B.     Segi-segi Kemukjizatan Al-Quran
·         Segi Ilmiah
Pemaknaan kemukjizatan al-Quran dalam segi ilmiah adalah dorongan serta stimulasi al-Quran kepada manusia untuk selalu berfikir keras atas dirinya sendiri dan alam semesta yang mengitarinya. Al-Quran memberikan ruangan sebebas-bebasnya pada pergulan pemikiran ilmu pengetahuan sebagaimana halnya tidak ditemukan pada kitab-kitab agama lainnya yang malah cenderung restriktif. Pada akhirnya teori ilmu pengetahuan yang telah lulus uji kebenaran ilmiahnya akan selalu koheheren dengan al-Quran. Al-Quran dalam mengemukakan dalil-dalil, argument serta penjelasan ayat-ayat ilmiah, menyebutkan isyarat-isyarat ilmiah yang sebagaiannya baru terungkap pada zaman atom, planet dan penaklukan angkasa luar sekarang ini. Diantaranya adalah :
“Dan Apakah orang-orang yang kafir tidak mengetahui bahwasanya langit dan bumi itu keduanya dahulu adalah suatu yang padu, kemudian Kami pisahkan antara keduanya. Dan dari air Kami jadikan segala sesuatu yang hidup. Maka Mengapakah mereka tiada juga beriman?” (QS. Al-Anbiya’: 30). Dalam ayat ini terdapat isyarat ilmiah tentang sejarah tata surya dan asal mulanya yang padu, kemudian terpisah-pisahnya benda-benda langit (planet-planet), sebagian dari yang lain secara gradual. Begitu juga di dalamnya terdapat isyarat tentang asal-usul kehidupan yaitu dari air.

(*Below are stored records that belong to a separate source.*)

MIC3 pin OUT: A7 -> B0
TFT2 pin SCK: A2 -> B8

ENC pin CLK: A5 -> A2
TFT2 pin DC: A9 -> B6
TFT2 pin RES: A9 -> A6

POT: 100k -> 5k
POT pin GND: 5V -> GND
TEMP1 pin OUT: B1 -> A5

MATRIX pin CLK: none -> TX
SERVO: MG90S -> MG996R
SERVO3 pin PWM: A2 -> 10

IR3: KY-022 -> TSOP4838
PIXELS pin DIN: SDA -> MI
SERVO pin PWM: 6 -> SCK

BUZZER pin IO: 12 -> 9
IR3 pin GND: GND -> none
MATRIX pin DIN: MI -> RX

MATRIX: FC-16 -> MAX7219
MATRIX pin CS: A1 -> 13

“Dan Kami telah meniupkan angin untuk mengawinkan (tumbuh-tumbuhan) dan Kami turunkan hujan dari langit, lalu Kami beri minum kamu dengan air itu, dan sekali-kali bukanlah kamu yang menyimpannya.” (QS. Al-Hijr: 22) ayat ini meberikan isyarat tentang peran angin dalam turunnya hujan begitu juga tentang pembuahan serbuk bunga tumbuh-tumbuhan.
“Pada hari itu manusia ke luar dari kuburnya dalam Keadaan bermacam-macam, supaya diperlihatkan kepada mereka ( balasan ) pekerjaan mereka,” (QS. Al-Zalzalah: 6) adanyan pemeliharaan dan pengabadian segala macam perbuatan manusia di dunia. Dan jika ini dapat dilakukan manusia, maka pastilah itu jauh lebih mudah bagi Allah
“Bukan demikian, sebenarnya Kami Kuasa menyusun ( kembali ) jari jemarinya dengan sempurna.” (QS. Al-Qiyamah: 4) diantara kepelikan penciptaan manusia adalah sidik jarinya. Ayat ini menyebutkan kenyataan ilmiah bahwa tidak ada jari-jari tangan seorang manusia yang bersidik jari yang sama dengan manusia yang lainnya.
·         Segi Bahasa dan Susunan Redaksinya
Susunan bahasa dalam Al – Qur’anul karim tidak bisa disamai oleh apapun. Al – Qur’an bukan susunan syair dan bukan pula susunan prosa. Sejarah telah menyaksikan bahwa bangsa Arab pada saat turunnya al-Quran telah mencapai tingkat yang belum pernah dicapai oleh bangsa satu pun yang ada didunia ini, baik sebelum dan seudah mereka dalam bidang kefashihan bahasa ( balaghah ). Mereka juga telah meramba jalan yang belum pernah diinjak orang lain dalam kesempurnaan menyampaikan penjelasan (al-bayan), keserasian dalam menyusun kata-kata, serta kelancaran logika.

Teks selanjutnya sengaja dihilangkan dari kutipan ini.